WASHINGTON (Reuters) - The Federal Reserve is weighing whether banks should get more time to comply with the Volcker rule, which bans them from trading with their own money, Federal Reserve Vice-Chair Janet Yellen said in a November 18 letter to a U.S. Senator.
"As it considers the merits of adopting a final rule, the Board will also consider the public interest in granting an extension of the conformance period," Yellen wrote to Mike Crapo, the ranking Republican on the Senate Banking Committee.
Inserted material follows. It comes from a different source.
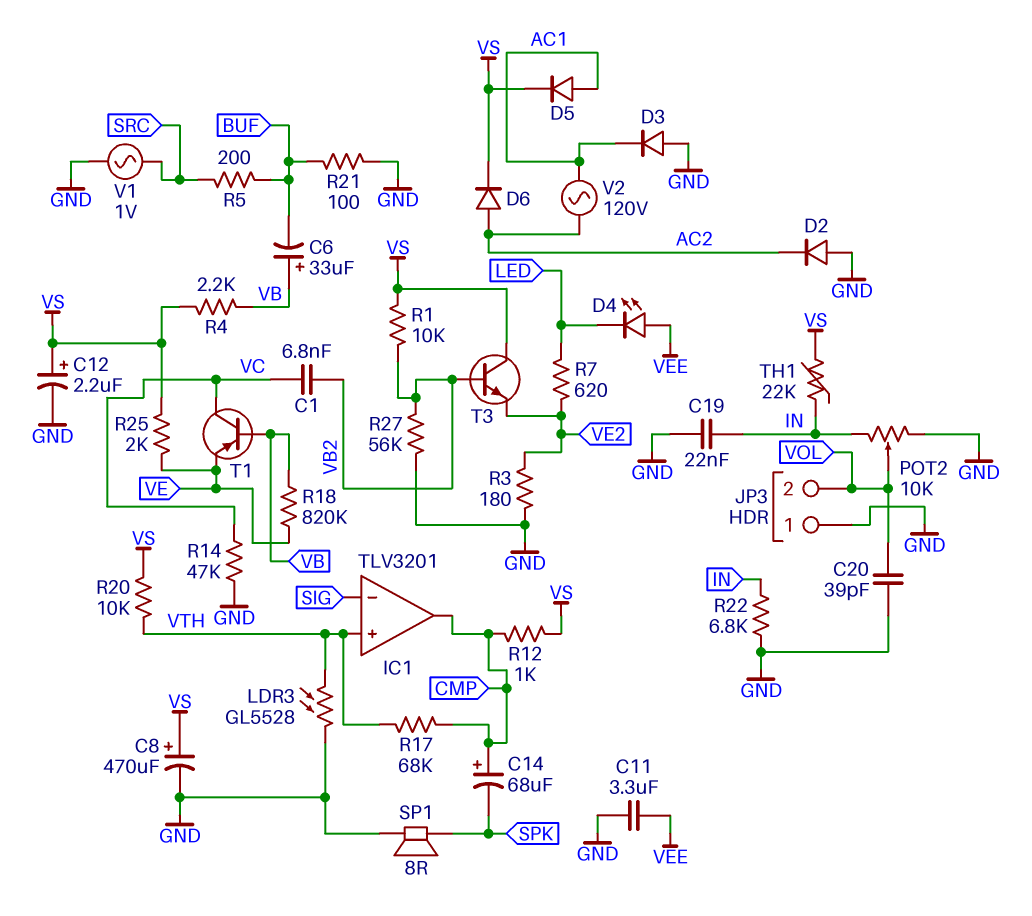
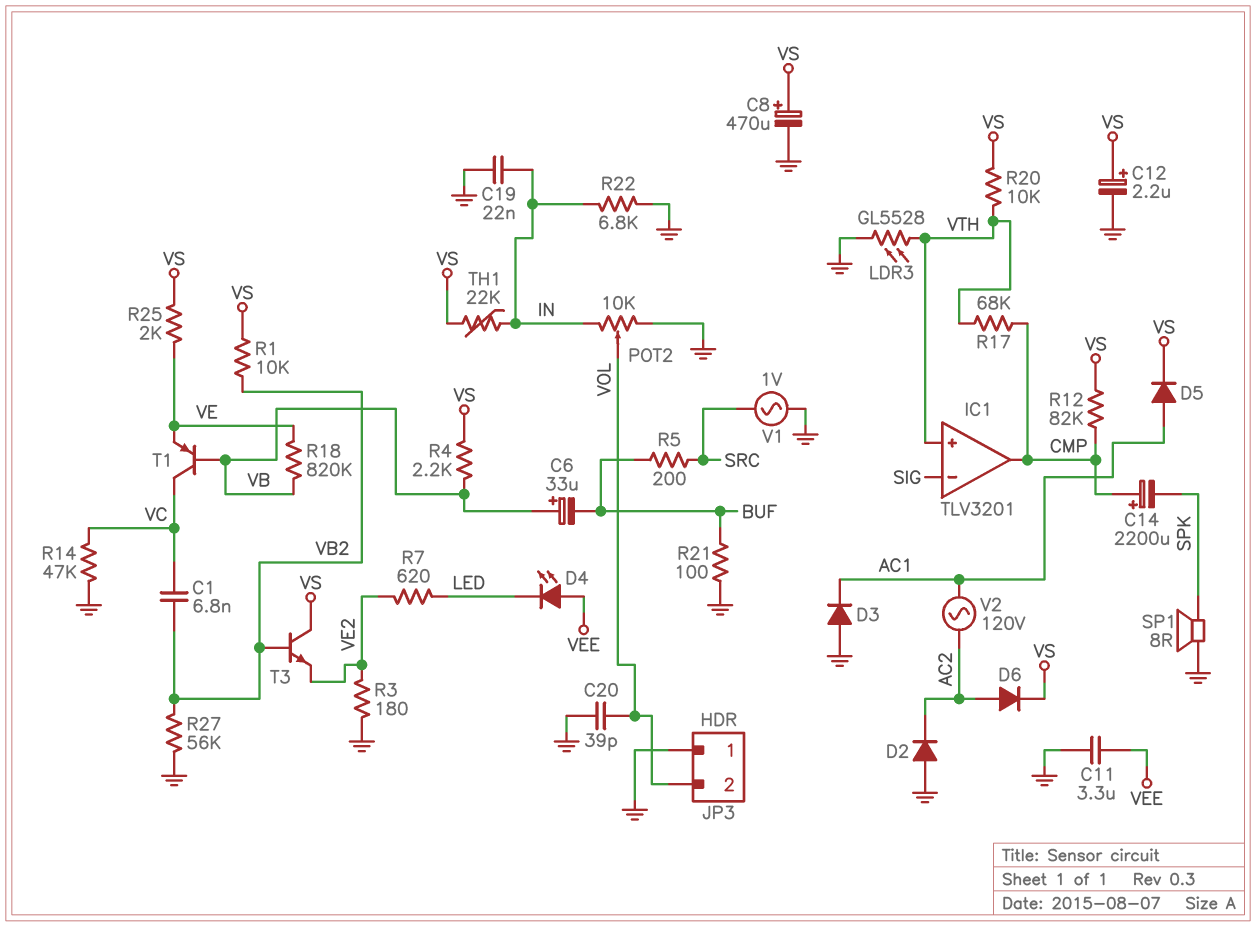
C14: 68uF (plus CMP, minus SPK) -> 2200uF (plus CMP, minus SPK)
R12: 1k (CMP, VS) -> 82k (CMP, VS)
She was responding to several follow-up questions Crapo asked from her November 14 confirmation hearing on her appointment to replace Fed Chairman Ben Bernanke.
Yellen did not specify in her letter whether an extension will be granted, but noted that the 2010 Dodd-Frank Wall Street reform law does give the Fed some leeway because it permits regulators to grant banks up to three one-year extensions if necessary.
But her comments come at a critical time for the Fed and the four other regulators who have been working long hours to try and complete the rule before the end of the year.
The five banking and financial market regulators have been struggling to agree on a workable rule that will permit banks to continue engaging in healthy trading, while banning riskier activities.
The Fed, the other two banking regulators and the Commodity Futures Trading Commission are eyeing the week of December 9 for a final vote, while the Securities and Exchange Commission is mulling the week of December 16, two people familiar with the matter say.
However, the exact schedule is still not known, in part because the SEC's Democratic Commissioner Kara Stein and CFTC Chairman Gary Gensler have both raised concerns about the final draft of the rule, one of those people said.
Stein, who previously worked for Rhode Island Democratic Senator Jack Reed on the Senate Banking Committee, was a key Capitol Hill staffer during the drafting of the Dodd-Frank law.
She has raised some concerns internally, saying the final rule appears too weak and may not close potential loopholes, the person added.
Wall Street banks have long complained that the Volcker rule would eat into their profits and depress client trading. They are worried it would hamper legitimate activities that are beneficial to customers, such as market-making.
In the heady days before the financial crisis, large banks ran so-called proprietary trading desks that played financial markets to make money. But those desks have largely disappeared, even ahead of the rule's implementation.